Questions to ask the neurologist

  • Which variant of FTD is this — behavioral variant, primary progressive aphasia, or another?
  • Are the current Alzheimer's medications appropriate to continue, or should we discuss stopping them?
  • Is genetic testing something the family should consider given the younger onset?
  • Are there specialized FTD clinics or support groups — the AFTD (Association for Frontotemporal Degeneration) is a good resource to ask about?
  • What behavioral symptoms should we prepare to manage, and what approaches work best?

Questions to ask the neurologist after any dementia diagnosis

Regardless of type, these questions apply after a new diagnosis and can help your family come out of appointments with more clarity:

  1. What is the specific type of dementia, and how confident are you in the diagnosis?
  2. What does a typical progression look like for this type, and over what timeframe?
  3. Are there medications that are currently approved or appropriate for this diagnosis?
  4. Are there any medications we are currently using that we should reconsider?
  5. What are the safety priorities we should be planning for now?
  6. What kind of specialist follow-up makes sense — memory clinic, behavioral neurologist, movement disorder specialist?
  7. Is neuropsychological testing appropriate to establish a clearer baseline?
  8. What should we watch for that would indicate the disease is progressing faster than expected?

Writing questions down before the appointment and bringing someone to take notes — or asking to record the conversation — are not unusual requests. Neurologists who specialize in dementia expect families to have questions.


What to do if the diagnosis feels uncertain

Dementia diagnoses, particularly in earlier stages or for less common types like Lewy body and FTD, are not always straightforward. If the diagnosis feels uncertain — or if you were given a general "dementia" label without a specific type — asking for further evaluation is appropriate and common.

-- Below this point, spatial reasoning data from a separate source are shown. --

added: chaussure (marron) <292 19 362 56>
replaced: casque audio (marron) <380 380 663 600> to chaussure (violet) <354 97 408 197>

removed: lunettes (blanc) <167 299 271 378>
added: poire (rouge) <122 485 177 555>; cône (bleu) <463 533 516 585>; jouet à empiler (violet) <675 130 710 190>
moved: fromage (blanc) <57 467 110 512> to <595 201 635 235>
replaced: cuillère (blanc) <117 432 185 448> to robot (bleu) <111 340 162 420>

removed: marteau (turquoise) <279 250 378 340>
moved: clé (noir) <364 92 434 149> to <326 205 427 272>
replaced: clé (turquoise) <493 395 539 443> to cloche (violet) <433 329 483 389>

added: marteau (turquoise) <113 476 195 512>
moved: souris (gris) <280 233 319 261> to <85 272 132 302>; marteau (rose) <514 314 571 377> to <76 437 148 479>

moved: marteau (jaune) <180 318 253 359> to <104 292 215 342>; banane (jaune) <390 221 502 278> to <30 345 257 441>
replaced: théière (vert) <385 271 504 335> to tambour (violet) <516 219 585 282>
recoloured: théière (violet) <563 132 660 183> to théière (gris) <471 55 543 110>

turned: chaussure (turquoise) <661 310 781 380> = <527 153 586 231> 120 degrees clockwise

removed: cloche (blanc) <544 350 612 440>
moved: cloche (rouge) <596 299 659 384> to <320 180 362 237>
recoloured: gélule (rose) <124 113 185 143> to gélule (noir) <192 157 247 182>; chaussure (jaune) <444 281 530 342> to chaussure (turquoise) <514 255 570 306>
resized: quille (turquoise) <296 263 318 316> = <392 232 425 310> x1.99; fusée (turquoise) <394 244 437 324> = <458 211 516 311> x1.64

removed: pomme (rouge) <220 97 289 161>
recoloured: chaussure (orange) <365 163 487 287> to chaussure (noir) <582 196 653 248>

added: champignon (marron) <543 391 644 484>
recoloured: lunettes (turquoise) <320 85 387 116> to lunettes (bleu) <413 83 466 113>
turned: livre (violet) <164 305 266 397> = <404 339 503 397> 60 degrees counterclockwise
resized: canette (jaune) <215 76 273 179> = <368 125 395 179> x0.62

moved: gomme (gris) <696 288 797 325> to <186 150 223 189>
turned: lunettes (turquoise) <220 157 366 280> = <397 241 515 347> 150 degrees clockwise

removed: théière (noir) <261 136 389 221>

Options for more specific workup include:

  • Neuropsychological testing: a multi-hour battery of cognitive tests that creates a detailed map of which functions are preserved and which are affected; helps distinguish between types
  • Advanced imaging: FDG-PET or amyloid-PET scans can identify Alzheimer's pathology; DaTscan imaging is used to evaluate Parkinson's-related dopamine deficiency relevant to Lewy body dementia
  • Cerebrospinal fluid (CSF) biomarkers: a lumbar puncture can detect amyloid and tau proteins associated with Alzheimer's
  • Referral to a memory clinic or academic medical center: often the most efficient path to a clearer answer, especially for younger-onset cases

A second opinion from a behavioral neurologist or geriatric psychiatrist is always appropriate. Getting a clear diagnosis is worth the time — not because it changes what your parent is going through emotionally, but because it allows the care team to make better decisions and helps your family plan with more accuracy.


The goal in all of this is not to become an expert in neurology. It is to be a more informed partner in your parent's care — someone who understands enough to ask better questions, catch potential problems, and plan for what is likely coming rather than being caught off guard by it. The type of dementia matters, and knowing what you're dealing with is the beginning of that partnership.

For further reading, the Alzheimer's Association provides a detailed overview of dementia types and causes. If your parent has been diagnosed with or is being evaluated for Lewy body dementia specifically, the Lewy Body Dementia Association is one of the most useful resources available — including their medication safety guidance, which is worth bringing to every medical appointment.